Archiwum październik 2004


paź 30 2004 tymczasowo.
Komentarze: 8

mam tymczasowe zawieszki. peace. _\/_

mariczkaa : :
paź 27 2004 Aniolek. o!
Komentarze: 10

byl lach. odjebalo nam na 8 lecji... a ze to byla religia to lach jeszcze wiekszy. zaczelo sie od jakiegostam mrugania Agi do Anki eS. puniej xiadz stal sie powodem do smiechu mowiac zeby.. sie zakrecic wogol jakiegos duchownego i miec za meza xiedza ;) nastepnie debata moja.

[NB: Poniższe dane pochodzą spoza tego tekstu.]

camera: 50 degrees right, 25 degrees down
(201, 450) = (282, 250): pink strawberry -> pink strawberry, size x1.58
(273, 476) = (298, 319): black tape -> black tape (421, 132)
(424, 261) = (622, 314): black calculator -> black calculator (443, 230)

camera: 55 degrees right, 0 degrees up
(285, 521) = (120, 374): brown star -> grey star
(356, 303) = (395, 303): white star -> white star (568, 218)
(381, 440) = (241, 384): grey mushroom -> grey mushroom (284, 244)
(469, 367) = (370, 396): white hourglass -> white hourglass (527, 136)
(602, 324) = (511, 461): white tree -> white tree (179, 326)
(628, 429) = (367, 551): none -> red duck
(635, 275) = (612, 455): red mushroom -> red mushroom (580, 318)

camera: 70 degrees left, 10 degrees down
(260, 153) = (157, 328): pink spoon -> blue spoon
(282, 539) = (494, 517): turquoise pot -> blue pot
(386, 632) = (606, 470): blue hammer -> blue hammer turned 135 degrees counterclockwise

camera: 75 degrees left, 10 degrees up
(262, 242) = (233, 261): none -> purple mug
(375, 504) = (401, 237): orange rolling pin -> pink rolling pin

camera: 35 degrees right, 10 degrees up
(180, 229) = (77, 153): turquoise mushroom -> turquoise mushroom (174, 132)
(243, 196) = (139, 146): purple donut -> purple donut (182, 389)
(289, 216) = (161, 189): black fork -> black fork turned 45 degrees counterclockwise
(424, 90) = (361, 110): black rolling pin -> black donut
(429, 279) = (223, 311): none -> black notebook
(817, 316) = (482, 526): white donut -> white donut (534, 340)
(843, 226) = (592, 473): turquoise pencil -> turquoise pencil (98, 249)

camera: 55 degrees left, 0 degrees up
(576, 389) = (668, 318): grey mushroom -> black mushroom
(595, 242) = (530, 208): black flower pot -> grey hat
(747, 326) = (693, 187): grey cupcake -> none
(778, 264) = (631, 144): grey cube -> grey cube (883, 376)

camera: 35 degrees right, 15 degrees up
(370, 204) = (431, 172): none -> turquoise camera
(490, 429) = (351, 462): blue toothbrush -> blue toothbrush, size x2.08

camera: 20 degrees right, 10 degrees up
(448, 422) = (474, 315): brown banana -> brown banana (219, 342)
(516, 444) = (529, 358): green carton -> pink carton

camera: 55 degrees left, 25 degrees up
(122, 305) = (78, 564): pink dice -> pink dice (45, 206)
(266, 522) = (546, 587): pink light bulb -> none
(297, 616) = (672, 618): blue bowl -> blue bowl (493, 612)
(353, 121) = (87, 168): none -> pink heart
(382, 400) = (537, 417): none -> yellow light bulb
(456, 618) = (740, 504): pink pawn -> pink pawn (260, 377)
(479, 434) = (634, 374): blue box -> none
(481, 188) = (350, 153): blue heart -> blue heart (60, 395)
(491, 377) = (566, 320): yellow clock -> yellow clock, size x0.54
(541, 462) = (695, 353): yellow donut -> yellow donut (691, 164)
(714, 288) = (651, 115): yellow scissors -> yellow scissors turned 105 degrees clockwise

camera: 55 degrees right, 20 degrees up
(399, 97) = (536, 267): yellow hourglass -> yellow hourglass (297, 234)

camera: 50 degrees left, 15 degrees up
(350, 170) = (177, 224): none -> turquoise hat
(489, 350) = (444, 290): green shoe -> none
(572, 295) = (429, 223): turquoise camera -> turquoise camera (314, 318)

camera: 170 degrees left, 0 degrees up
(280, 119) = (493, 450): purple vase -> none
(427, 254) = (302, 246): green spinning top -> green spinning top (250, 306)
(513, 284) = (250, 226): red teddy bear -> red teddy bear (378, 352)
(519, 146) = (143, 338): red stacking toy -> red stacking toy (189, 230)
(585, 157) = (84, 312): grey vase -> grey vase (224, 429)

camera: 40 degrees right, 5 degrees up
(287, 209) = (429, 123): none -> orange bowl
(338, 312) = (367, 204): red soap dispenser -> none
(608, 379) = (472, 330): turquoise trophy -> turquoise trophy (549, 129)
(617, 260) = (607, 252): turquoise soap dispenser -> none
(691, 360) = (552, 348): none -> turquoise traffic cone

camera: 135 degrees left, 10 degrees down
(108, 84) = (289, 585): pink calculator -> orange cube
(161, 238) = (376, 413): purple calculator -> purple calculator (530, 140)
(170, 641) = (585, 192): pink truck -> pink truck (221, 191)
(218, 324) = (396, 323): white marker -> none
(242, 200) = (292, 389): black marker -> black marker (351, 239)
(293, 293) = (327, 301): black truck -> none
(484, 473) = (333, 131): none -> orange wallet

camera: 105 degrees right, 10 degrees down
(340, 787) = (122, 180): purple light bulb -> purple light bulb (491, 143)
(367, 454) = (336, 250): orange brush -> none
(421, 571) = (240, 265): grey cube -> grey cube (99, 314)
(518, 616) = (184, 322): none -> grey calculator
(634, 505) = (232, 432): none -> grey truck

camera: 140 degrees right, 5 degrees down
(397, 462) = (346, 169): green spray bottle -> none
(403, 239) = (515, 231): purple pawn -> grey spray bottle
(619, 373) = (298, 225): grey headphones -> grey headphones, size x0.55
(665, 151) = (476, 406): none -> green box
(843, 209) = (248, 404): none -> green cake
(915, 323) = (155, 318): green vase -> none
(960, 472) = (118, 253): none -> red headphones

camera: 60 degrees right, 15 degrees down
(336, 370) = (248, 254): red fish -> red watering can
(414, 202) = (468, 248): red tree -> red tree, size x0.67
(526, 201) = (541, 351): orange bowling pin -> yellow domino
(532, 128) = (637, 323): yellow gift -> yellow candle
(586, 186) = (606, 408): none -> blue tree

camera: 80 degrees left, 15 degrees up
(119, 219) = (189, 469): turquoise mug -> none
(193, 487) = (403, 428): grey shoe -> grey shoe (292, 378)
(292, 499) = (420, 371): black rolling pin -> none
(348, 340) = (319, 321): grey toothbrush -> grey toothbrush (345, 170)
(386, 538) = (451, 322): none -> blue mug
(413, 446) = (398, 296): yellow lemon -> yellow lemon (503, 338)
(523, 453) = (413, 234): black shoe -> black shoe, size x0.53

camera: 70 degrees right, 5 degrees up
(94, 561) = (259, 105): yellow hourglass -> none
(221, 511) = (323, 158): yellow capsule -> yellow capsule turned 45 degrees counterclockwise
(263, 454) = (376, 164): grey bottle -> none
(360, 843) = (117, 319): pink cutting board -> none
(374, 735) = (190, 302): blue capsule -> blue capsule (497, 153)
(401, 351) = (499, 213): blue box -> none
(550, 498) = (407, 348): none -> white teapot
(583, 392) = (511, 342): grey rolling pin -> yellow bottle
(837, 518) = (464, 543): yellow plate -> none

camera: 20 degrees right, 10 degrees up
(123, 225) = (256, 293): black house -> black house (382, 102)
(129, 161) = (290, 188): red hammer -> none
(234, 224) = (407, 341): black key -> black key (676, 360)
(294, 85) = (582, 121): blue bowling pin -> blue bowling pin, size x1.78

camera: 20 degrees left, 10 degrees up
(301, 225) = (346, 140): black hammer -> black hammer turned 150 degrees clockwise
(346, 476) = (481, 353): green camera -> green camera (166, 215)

Agi i Sandry na temat, kto ma duzszy staz, a kto ma dluzszego. I za kogo sie brac. (nie, my nie jestesmy zboczone). doszedl do tego lach z "sandrowej lapy" ktora odrysowala od swojej w zeszycie. ze ta lapa przypominala lape ogra z paznokciami w serduszka nie wspomne. no i punkt kulminacyjny lekcji: stworzona przeze mnie definicja aniolka na podstawie mowy ksiedza.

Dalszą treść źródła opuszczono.